A short story about life’s most complex arrangement – loving another human being.

by Christina Carson

It was the dog days of summer, the heat and humidity of July causing even the most motivated to sink into lethargy, sulky and brooding. Jill was a fine example. She lay stretched out on the sofa of her grandmother’s back porch shaded by two huge old maple trees. She was trying to finish one of the ten books she needed to read before her junior year in Literature began in September, but she was distracted. The heat had stuck her T-shirt to her like a second skin and her naturally curly hair now looked like Orphan Annie’s, but today she hardly noticed. She doodled on her legal pad where she had been taking notes on Ulysses. She drew a big “M” thickening the lines with each pass and thinning out to curlicues on the ends. She spoke her thoughts to the steamy air, “What has happened with him?” The him referred to her boyfriend of two years. Matt and she had seemed such a great fit she thought. They had the same sense of humor, the same dreams and seemed so compatible. Then he got a grant to work on a science project this summer and rather than encourage her to stay and seek work in the adjacent town, he suggested they take the summer off.

“Off from what,” she asked confused.

“You know.”

“No I don’t know.” She could feel her stomach knotting up.

“Sometimes it’s good for two people to have a break from each other.”

“Explain to me why? I’m not seeking a break from you. So that seems to leave you who need a break, I guess, from me. What’s going on?”

“I’m just feeling corralled.”

“I thought we were enjoying each other, that we both liked being together. How did I get that wrong?”

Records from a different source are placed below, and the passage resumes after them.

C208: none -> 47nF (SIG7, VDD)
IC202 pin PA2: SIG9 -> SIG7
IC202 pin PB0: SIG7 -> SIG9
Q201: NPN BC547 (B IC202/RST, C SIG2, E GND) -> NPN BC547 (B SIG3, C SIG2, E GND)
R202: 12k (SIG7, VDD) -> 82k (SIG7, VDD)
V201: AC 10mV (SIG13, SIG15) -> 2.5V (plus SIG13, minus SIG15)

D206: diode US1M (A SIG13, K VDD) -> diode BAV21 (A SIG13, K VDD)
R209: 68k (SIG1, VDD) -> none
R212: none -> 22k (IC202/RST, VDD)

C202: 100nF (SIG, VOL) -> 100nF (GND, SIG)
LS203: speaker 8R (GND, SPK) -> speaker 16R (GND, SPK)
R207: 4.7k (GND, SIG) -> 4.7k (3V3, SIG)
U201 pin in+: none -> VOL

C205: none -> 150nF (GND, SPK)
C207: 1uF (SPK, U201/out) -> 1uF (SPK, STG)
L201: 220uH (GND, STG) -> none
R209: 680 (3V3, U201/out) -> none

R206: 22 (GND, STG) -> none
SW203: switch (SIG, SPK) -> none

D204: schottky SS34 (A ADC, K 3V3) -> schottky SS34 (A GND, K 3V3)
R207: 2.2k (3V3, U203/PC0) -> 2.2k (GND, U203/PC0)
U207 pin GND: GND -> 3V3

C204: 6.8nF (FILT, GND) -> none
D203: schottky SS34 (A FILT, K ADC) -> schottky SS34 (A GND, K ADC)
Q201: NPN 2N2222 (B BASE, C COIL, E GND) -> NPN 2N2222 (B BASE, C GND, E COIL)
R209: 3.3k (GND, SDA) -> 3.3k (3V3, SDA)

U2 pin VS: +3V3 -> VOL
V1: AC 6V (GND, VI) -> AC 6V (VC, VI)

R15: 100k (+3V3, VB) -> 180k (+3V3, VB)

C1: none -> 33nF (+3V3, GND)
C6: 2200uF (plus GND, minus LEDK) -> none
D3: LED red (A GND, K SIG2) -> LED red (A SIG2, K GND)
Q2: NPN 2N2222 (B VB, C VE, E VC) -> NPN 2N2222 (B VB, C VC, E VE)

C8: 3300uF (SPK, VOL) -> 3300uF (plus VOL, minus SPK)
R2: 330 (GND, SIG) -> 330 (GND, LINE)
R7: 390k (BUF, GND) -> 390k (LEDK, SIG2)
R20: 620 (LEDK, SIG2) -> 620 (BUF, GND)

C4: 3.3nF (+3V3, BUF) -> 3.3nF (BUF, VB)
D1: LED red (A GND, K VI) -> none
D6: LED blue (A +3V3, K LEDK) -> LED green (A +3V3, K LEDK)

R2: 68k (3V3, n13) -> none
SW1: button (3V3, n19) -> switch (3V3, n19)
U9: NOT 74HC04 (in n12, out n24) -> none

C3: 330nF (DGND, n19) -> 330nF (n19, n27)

“I just need some space that’s all…” each word accented by his frustration. His face twisted in annoyance as he shoved himself away from the table with a force that pushed the table toward her. Somewhere between apologizing or being miffed, he chose to walk out with no reply. 

That night, Jill packed up her belongings, loaded them in her friend, Judy’s car and left school for the summer holiday. She asked Judy to drop her off in another small college town where her grandmother lived. Jill, a child of divorce, found living with her grandmother the best of her options. So late that same evening, she unloaded her belongings into her attic bedroom at her Granny Bette's and prepared to live there for the summer, alone.

***
Jill got up from the sofa, picked up James Joyce’s heavy tome and walked back into the house to find Granny Bette in the kitchen. She stood in the doorway staring at Bette. She hadn't noticed before just how young-looking this 62 year-old semi-retired English Lit professor was, but she had noticed how enigmatic. Usually old people walked about embarrassingly unmasked for Jill, like they didn't care anymore what you noticed about them.  But Bette, she displayed an air of dignity that made Jill comfortable in her presence.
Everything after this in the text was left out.